Trata-se de caça às bruxas?
Exatamente. E isso dá muita insegurança para a gente. Eu mesma não lancei ainda a minha campanha em respeito à Justiça. Não há um santinho meu por aí. Imagina se eu distribuo esse material e depois; Bem, eu tenho consciência de que não sou ficha suja. Fiquei muito envergonhada com tudo isso e quero ver até se o que ocorreu não representa calúnia.
A senhora pensou em desistir da campanha?
Jamais. Não sou de desistir, vou recorrer até o Supremo Tribunal Federal. Fui constituinte, entendo e respeito a Constituição. Votei para a criação do Ministério Público. Agora, quando vejo uma coisa dessas ocorrer comigo, fico insegura. Não sei o que está ocorrendo no meu país. Não sei se a questão é jurídica ou é política. A mesma coisa está acontecendo com o Roriz. Que eu saiba, ele não tem nenhuma condenação colegiada. Que eu saiba, não.
Joaquim Roriz é político controvertido. As gestões dele sempre foram permeadas por denúncias. A senhora não tem receio de estar vinculada a biografia de um político com atuação tão questionada, sempre sujeita a instabilidade jurídica?
Enxergo esses ataques pelo prisma político, em que há aliados e oposição. A gente acostuma a lidar com os adversários. Eu, por exemplo, fui vice do governador Roriz, mas em outro momento uma adversária dele. Ele é um líder muito combativo e sempre se pautou pela reforma urbana, os programas sociais, muito antes do Lula. Agora, isso é muito questionado pela elite, pelos acadêmicos e pela antiga esquerda, que hoje faz a mesma coisa. Do Roriz, ou você gosta, ou não. Não tem água morna.
A senhora já percorreu os dois extremos. E há quem atribua a oportunismo político;
Não é verdade. Sou uma pessoa que tem liberdade e moral para escolher com quem quero estar. Apoiei o Cristovam e hoje apoio Roriz. Não sou refém de nenhum político, de nenhum partido, coisa rara hoje em dia. Tenho muita identidade com Roriz, que tem compromisso com os menos favorecidos, com os mais pobres. Isso me motivou a me reaproximar de Roriz e fazer parte do grupo dele.
A facilidade com que os políticos transitam entre campos opostos dá um nó na cabeça dos eleitores e da própria militância. Caso clássico na atual campanha é o de Alberto Fraga (DEM), que se aliou a Roriz, mas tem sido sistematicamente vaiado pelos apoiadores do ex-governador, não é verdade?
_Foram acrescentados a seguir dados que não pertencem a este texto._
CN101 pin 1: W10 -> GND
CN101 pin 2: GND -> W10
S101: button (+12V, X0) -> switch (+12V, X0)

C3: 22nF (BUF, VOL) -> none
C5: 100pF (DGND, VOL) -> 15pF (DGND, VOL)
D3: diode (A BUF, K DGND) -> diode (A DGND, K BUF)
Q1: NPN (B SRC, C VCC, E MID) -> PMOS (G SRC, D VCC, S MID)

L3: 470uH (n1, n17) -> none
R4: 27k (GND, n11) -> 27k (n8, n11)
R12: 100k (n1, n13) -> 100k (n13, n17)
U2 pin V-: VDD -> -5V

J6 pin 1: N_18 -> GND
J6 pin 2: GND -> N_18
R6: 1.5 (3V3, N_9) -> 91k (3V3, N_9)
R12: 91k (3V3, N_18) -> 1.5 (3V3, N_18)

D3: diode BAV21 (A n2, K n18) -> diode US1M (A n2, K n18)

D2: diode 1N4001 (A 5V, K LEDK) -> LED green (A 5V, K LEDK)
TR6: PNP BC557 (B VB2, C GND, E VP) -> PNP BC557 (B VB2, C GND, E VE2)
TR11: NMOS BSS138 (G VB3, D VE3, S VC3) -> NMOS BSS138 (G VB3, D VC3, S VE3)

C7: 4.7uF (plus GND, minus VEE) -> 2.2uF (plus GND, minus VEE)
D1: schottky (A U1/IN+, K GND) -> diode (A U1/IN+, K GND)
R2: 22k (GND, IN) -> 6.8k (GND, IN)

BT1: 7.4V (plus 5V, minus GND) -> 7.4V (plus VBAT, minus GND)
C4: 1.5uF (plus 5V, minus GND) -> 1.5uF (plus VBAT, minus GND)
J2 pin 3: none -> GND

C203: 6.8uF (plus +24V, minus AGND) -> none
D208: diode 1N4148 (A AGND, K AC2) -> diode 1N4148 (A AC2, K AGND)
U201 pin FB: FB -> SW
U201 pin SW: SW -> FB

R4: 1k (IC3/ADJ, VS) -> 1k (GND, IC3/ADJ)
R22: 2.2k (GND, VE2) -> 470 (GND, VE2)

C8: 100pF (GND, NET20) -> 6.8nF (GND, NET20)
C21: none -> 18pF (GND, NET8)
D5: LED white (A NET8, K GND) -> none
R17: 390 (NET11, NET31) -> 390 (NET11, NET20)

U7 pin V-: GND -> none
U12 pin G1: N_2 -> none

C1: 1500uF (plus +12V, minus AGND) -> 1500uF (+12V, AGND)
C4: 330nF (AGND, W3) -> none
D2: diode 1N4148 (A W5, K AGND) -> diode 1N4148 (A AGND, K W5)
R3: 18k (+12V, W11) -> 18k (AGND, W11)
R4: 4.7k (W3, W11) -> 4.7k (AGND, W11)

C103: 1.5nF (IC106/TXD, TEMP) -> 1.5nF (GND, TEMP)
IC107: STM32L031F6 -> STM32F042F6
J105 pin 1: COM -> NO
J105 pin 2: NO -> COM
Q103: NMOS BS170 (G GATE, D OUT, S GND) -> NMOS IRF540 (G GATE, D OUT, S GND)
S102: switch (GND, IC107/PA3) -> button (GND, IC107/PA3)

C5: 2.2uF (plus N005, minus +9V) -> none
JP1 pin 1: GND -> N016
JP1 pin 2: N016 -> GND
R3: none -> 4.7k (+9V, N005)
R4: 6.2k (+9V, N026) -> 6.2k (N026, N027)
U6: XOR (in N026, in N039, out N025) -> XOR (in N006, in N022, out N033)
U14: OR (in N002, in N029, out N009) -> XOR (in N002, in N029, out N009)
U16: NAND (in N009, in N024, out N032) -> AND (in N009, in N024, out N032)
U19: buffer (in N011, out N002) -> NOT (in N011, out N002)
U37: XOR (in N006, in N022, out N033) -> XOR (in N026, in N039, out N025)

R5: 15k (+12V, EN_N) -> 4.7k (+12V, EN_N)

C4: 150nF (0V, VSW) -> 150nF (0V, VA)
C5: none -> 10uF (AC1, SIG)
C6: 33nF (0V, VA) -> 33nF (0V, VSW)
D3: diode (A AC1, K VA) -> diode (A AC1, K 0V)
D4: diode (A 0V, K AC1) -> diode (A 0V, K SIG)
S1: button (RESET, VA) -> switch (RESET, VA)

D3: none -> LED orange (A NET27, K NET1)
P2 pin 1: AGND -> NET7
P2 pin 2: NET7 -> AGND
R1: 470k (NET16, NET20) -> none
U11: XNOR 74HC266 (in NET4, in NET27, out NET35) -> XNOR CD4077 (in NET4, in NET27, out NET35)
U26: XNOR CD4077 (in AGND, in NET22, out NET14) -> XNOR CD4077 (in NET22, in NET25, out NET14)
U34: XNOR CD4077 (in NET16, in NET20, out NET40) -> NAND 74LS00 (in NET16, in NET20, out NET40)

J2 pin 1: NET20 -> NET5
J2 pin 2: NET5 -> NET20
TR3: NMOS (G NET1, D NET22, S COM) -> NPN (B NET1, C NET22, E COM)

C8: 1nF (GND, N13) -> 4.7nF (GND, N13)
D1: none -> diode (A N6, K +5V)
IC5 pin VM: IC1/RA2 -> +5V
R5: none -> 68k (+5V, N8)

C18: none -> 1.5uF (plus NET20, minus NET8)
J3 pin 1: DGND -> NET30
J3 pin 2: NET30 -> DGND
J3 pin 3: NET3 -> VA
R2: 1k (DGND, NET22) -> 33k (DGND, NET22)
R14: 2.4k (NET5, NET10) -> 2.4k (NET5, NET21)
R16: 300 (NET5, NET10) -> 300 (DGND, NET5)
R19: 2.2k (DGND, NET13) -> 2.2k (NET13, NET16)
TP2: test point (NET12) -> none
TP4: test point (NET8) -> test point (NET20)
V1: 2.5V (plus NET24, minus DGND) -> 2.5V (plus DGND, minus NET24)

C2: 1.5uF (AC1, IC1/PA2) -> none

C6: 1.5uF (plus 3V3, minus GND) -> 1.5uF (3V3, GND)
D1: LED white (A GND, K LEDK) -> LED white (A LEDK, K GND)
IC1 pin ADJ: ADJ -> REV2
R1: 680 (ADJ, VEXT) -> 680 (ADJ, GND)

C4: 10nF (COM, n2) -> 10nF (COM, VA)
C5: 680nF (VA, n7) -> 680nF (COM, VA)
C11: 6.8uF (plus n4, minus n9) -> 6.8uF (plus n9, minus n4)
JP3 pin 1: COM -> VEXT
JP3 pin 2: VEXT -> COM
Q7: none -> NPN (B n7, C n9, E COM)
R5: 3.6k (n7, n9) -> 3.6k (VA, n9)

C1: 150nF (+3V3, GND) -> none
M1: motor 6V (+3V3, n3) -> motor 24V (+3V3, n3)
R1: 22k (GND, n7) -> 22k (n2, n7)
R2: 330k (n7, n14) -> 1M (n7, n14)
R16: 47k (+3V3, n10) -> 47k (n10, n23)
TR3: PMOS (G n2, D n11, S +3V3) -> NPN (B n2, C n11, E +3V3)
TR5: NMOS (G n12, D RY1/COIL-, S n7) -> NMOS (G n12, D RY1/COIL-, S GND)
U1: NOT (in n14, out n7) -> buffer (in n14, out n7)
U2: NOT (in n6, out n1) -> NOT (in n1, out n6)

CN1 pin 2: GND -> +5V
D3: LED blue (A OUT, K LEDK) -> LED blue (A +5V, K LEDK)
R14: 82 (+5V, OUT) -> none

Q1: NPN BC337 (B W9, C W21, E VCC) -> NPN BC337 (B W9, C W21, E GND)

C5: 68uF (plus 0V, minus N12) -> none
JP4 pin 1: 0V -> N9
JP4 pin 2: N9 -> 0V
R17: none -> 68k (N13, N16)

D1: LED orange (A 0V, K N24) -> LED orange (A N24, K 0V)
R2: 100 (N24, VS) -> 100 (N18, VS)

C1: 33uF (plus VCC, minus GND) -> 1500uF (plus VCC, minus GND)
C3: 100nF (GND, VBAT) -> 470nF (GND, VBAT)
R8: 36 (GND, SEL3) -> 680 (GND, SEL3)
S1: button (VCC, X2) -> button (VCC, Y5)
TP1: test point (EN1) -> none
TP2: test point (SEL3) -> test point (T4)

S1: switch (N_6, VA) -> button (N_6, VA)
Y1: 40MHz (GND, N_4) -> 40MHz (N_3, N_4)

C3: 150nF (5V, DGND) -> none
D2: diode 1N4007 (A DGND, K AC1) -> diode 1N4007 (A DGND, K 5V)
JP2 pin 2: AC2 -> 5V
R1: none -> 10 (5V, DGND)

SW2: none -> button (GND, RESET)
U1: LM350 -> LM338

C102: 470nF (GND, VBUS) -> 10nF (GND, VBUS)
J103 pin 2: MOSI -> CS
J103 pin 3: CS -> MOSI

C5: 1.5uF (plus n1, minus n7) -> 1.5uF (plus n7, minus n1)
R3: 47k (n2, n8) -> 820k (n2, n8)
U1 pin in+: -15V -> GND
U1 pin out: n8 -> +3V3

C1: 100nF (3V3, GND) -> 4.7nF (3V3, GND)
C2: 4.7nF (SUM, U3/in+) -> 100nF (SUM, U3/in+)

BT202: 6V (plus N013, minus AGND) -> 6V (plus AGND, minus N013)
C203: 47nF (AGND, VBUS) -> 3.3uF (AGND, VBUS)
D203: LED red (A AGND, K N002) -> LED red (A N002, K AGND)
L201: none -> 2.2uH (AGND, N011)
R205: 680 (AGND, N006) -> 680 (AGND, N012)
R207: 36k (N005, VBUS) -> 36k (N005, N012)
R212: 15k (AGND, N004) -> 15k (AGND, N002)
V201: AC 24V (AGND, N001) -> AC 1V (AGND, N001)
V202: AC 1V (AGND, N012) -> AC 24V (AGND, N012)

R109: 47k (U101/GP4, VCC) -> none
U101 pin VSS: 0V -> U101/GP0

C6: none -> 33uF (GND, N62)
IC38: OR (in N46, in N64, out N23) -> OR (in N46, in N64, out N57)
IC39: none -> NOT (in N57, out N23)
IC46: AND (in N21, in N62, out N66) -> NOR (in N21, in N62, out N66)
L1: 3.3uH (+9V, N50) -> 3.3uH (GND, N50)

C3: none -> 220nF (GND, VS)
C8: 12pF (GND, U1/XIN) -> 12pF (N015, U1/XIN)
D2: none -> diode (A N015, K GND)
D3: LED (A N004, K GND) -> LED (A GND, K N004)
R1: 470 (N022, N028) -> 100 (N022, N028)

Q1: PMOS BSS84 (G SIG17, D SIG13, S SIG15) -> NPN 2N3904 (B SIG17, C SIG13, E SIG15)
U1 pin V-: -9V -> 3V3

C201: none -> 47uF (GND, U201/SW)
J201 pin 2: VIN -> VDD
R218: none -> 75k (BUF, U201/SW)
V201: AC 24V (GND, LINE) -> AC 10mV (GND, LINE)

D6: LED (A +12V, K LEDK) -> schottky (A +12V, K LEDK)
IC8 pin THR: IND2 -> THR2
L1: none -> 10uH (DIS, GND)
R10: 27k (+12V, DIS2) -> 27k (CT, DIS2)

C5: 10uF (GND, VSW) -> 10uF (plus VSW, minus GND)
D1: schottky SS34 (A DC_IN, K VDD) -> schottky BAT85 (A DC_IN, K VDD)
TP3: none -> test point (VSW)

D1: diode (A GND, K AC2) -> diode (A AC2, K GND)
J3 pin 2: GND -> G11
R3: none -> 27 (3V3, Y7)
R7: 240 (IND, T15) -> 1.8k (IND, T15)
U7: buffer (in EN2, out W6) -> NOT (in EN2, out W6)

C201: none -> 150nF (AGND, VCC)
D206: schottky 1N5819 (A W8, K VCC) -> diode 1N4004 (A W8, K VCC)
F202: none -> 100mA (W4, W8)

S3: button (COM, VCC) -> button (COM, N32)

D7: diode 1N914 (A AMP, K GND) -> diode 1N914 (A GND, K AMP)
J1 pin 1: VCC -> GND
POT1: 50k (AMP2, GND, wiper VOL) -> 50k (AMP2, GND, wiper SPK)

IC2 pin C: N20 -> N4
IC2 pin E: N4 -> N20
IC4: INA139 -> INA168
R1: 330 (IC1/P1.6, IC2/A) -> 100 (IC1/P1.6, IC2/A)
Um político que nunca foi vaiado não é político. Isso aconteceu comigo no Palácio do Planalto. Foi uma vergonha nacional. Era aquele pessoal da Ágora, aquela organização não governamental que, inclusive, está sendo investigada numa CPI. Tinha substituído o governador Roriz e fui ao Palácio assinar um convênio com a presença de todos os governadores. Foi horrível. Como o Fraga acabou com o transporte alternativo, alcançou um grupo grande de pessoas que ficaram insatisfeitas com ele. São essas pessoas que têm mostrado certa resistência. Mas aí compete ao político saber identificar essas coisas. Até porque não é sempre que ocorre, é só entre determinados segmentos.
Há uma máxima nestas eleições de que não basta ganhar nas urnas. Muitos candidatos eleitos terão de levar na Justiça. A senhora acredita que é isso vai acontecer com a coligação de Roriz?
Confio que sim. Em todo Brasil, há a cultura da briga entre adversários e aliados, mouros contra cristãos. É bíblico. O bonito da democracia é que a gente vai para a guerra, o eleitor assiste e, depois, decide. Por isso, a gente não pode desertar, entregar as armas.